Aside from saving money, Troutdale police leaders say the merger will make policing safer by increasing coverage and providing additional resources to officers.

Right now, patrol officers lack supervisors on the street 29 percent of the time, said Troutdale Sgt. Joel Wendland. Consolidating with the sheriff would bump that patrol coverage to 100 percent, or what police consider standard staffing: one sergeant per two officers in each shift.

If Troutdale chose not to consolidate, Wendland said it would cost the city $387,000 to add another officer. That includes training.

Mayor Doug Daoust said, “If we want the police force that we want in Troutdale, we are going to have to spend more money.”

He added it would cost the city alone about $600,000 a year to bring the police force up to speed, versus a savings of $1.1 million a year if it decides to merge with the sheriff.

If the city does go with the sheriff, it would pay around $484,000 in transfer costs the first year, said Erich Mueller, Troutdale finance director. That is why the city would see $800,000 in savings the first year and $1.1 million in following years.

While much of the council appeared to lean in favor of the merger, Councilor David Ripma raised a number of concerns.

“We haven’t heard from any other member of staff not positive on this,” he said. “I am worried about things we are not considering that we have an obligation to consider.”

One of Ripma’s concerns was what would happen if the Multnomah County commissioners, who are responsible for approving the sheriff’s budget every year, decide to reduce the sheriff’s funding.

Sheriff Dan Staton said the county can adjust budgets for the jails, patrols for unincorporated Multnomah County and civil processes, but “any money processed through a contract with the city of Troutdale, the board cannot touch those funds.”

Staton said the city develops the contract and the sheriff abides by the contract.

“You set the terms,” he said.

The sheriff recommended a 10-year contract, if the city “wants this thing to work and flourish.” If the city adopts the resolution on Tuesday, the city would seek a “target implementation of July 1.”

Ripma asked what would happen if the cost of the sheriff’s services got too high and the city decided to terminate the contract.
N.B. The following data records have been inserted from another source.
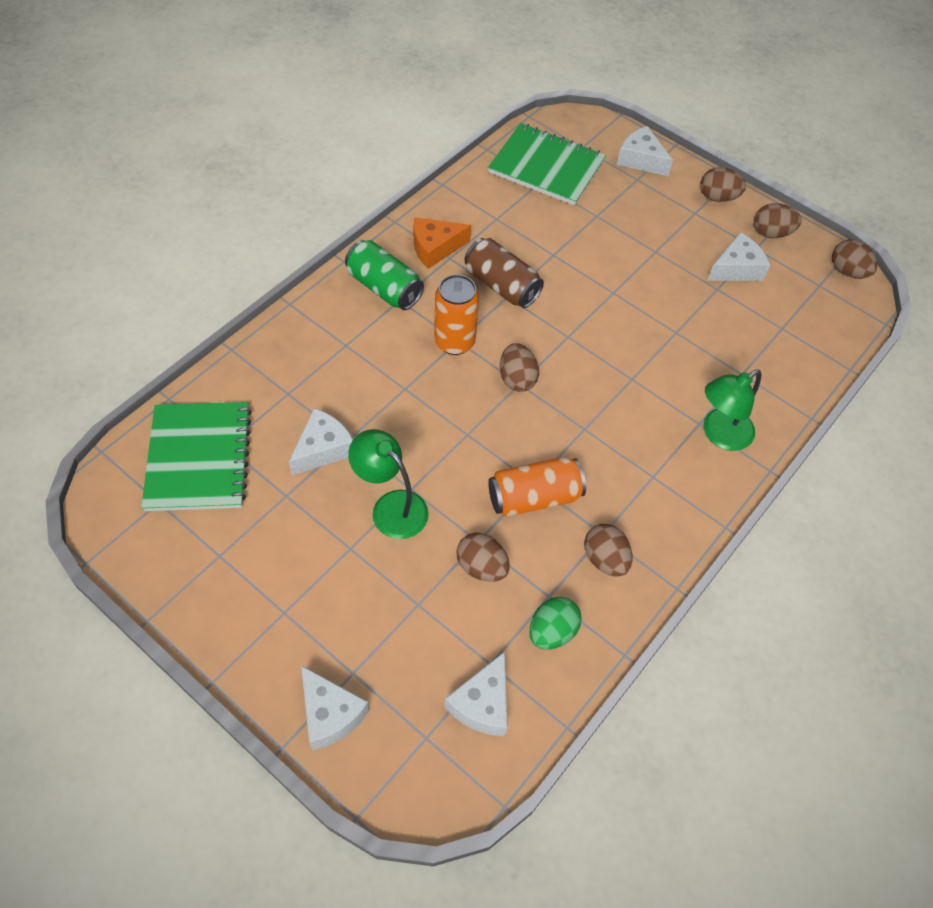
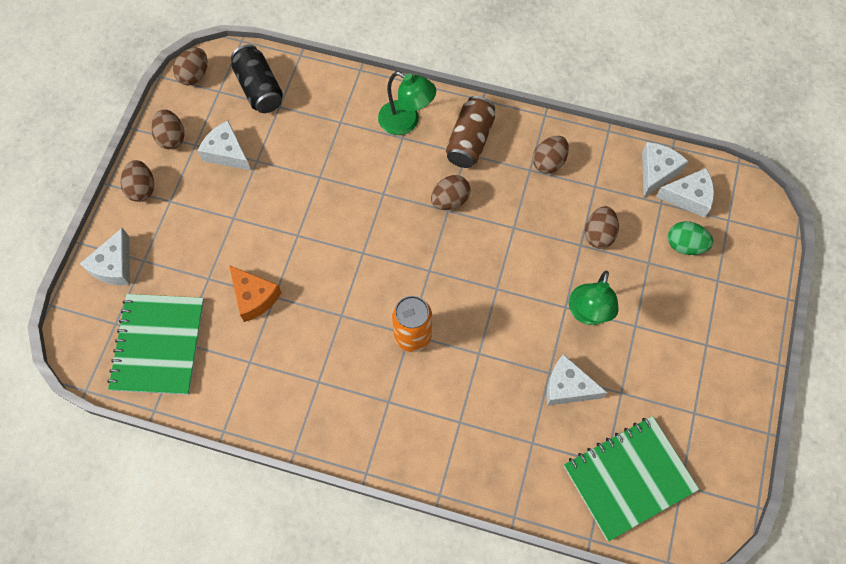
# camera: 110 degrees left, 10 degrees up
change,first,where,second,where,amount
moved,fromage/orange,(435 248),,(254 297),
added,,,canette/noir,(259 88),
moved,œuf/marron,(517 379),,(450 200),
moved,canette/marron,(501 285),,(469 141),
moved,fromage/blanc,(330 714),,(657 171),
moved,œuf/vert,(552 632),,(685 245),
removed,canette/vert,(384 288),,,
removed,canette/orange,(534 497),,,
“My concern is this could be a one-way street. We have the right to terminate, but we end up in this big mess,” Ripma said. “You can’t just breeze it off with a statement that it could be terminated.”

City Manager Craig Ward said he agrees that issues like these need to be addressed. But he said, “There is only so much we can do before we actually negotiate an intergovernmental agreement (with the sheriff).”

Councilor Rich Allen said, “In engineering a contract that could be terminated by either party, it would be beneficial to know how much it would cost to start a new police department.”